ある種の競争を加えることは、どんな物語にも必要だとは思いますが、恋の三角関係は見ていて時にイライラさせるものであり、アニメのジャンルによっては使い古されていることも確かです。
2 友情の力
世界を救うのに一人では不十分ですか? だったら仲間を加え、不利な状況を一変させよう。みんなの不滅の絆の前には、どんな悪も敵わないのだから! これが友情の力という型の背景にある考え方で、例外もあるものの、若い視聴者向けのアニメでよく見られます。
それは視聴者に、人は一人ではできないこともあり、そんな時は助けを求めても大丈夫だ、という考えを強めるものです。
この考え方は、幼い子供たちの多感な心に浸みこませるには良い教訓であり、それがアニメで多用される理由かもしれません。
また、こういった考えの裏には、きちんとした理屈もあります。
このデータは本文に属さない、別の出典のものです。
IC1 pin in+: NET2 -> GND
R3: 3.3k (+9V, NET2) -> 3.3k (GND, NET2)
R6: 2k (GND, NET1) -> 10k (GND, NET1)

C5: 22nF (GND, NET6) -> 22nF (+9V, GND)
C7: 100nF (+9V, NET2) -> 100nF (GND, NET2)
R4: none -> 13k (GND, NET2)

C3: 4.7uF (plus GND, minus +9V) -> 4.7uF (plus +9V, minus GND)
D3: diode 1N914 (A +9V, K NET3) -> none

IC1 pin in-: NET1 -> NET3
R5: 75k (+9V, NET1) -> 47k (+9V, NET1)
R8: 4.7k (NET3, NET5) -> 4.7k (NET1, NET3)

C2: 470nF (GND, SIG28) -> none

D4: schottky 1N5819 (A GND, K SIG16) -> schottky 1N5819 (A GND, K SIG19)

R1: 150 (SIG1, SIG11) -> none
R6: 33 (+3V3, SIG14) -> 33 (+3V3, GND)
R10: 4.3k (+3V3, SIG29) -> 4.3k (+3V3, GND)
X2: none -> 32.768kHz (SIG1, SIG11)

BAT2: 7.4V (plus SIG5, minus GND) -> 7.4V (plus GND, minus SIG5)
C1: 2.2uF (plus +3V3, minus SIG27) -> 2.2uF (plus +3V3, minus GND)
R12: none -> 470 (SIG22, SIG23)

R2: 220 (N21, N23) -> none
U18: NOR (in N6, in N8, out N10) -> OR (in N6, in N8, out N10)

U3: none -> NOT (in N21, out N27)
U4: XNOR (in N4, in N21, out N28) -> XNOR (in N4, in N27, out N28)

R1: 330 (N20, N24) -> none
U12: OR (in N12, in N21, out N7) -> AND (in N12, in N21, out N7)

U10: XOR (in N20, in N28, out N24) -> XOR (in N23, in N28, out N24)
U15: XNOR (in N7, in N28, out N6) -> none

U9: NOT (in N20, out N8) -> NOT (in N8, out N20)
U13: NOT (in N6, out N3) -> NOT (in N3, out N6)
まず、数には力があるということ、そして見知らぬ人よりも、仲の良い見知った人の方が協力し合える可能性が高いということです。
1 可愛いアートスタイルに隠されたダークな秘密
ほとんどのアニメは、現実世界では自然に実現されないような強調された大きさの目やカラフルな髪をしたキャラクターなど、キュートなアートスタイルを特徴としています。
そしてこれらのアニメの中には、時おり、かわいいキャラクターが軽快な日常を繰り広げるという、少なくとも表面的にはそう見えるアニメがあります。
しかし、それらの作品を見る人は、物事が見かけ通りではない可能性があることを知っておくべきです。
このような痛々しいほど愛らしいアニメでよく使われるのは、光の裏に闇があり、視聴者が見続ければ、やがて隠された恐怖が見えてくるというものです。
最も悪名高いアニメのひとつが『がっこうぐらし!』で、主人公は、同級生たちが単に学校生活を楽しみ、課外活動に興じていると思い込んでいますが、実は、外の世界が崩壊した中、学校に引きこもっていただけなのでした。